Certainly I would say it is possible, but this is an extraordinary claim and I’d need some extraordinary evidence before I accepted it as a fact. My need for evidence is why I’m an agnostic.
A requirement for this claim is to accept the existence of a being outside our reality which wanted to do what Christians claim. As I pointed out earlier accepting an outside to our reality raises more issues than it seems to solve with regards to the nature of reality.
But the philosophy 101 stuff is not really my core issue. The problem of evil is my core issue against accepting the existence of such a being with the properties described. As I see it humans were created through the process of evolution. Being red in tooth and claw this process built into us some of the nasty traits which we call evil.
So it seems to me we were created in a broken state and not broken by rebelling against God through our own choices.

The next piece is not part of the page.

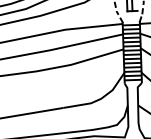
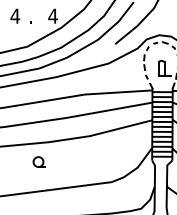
part: (28, 88) -> (38, 161), added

Earlier you brought up our common ancestor. The basis for this discovery was the mitochondiral DNA studies which besides showing the common ancestor of humans, also demonstrates our common lineage with other animals and even plants.
If you use this evidence to support the existence of Mitochondrial Eve then you need to accept its ramifications with regards to the theory of evolution. You can’t play it both ways, or at least I can’t.
So there might be a God, but he seems comfortable using a mechanism to create beings that leaves them effective but imperfect. So this raises troubling question to me about why Jesus would need to do what was claimed.
Sorry if this is rushed but my kids are bugging me to go on webkins.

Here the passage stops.